My freshly-installed Yamaha has enough open jacks for me to leave the eight-track player in place, and be free to re-live the ’70s Bay City Rollers eight-track experience at will. If I could find ’em cheaply, I could even expand my eight-track collection with tapes by The Ramones, The Flamin’ Groovies, The Isley Brothers, The Raspberries, and…and….
Over these past few years, I’ve begun a conscious effort to curtail my natural packrat ways. I’m not going to stop accumulating books–let’s not get crazy–but I sold nearly two-thirds of my comic book collection.
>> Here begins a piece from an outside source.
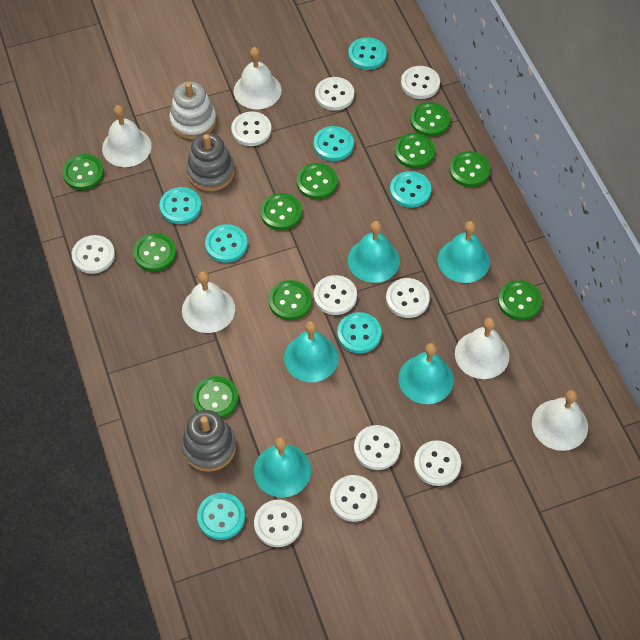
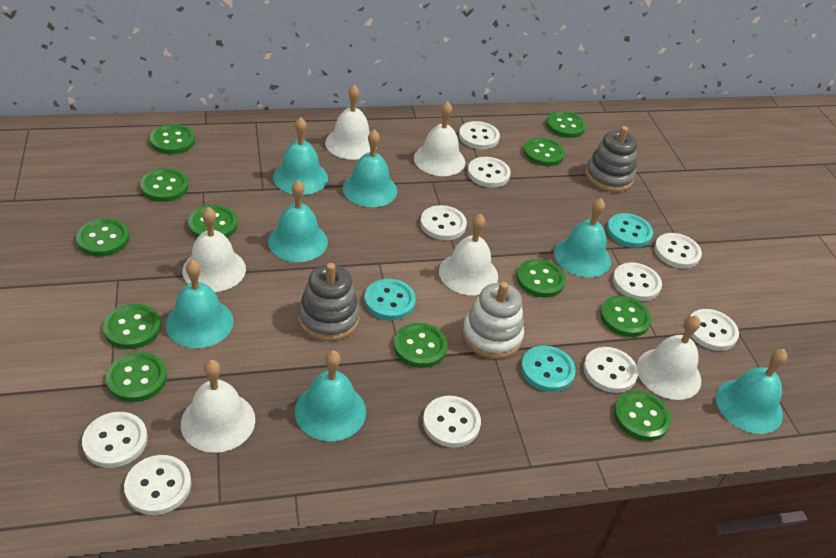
green button: 10 -> 12
turquoise bell: 5 -> 7
turquoise button: 7 -> 3
white bell: 5 -> 6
I still buy new comic books, but I only keep a few of them. I rarely buy vinyl, and I try to keep my CD purchases within range of my ability to store them. I’m trying to cut back on tchotchkes. I don’t need to add eight-tracks to my vast accumulation of stuff.
So, with some reluctance, I disconnected the eight-track player and put it back in storage. If I ever really want to, I could hook it back up should the mood strike me, whenever, subject to the whims of my eight-track mind. Push and play. I feel younger already.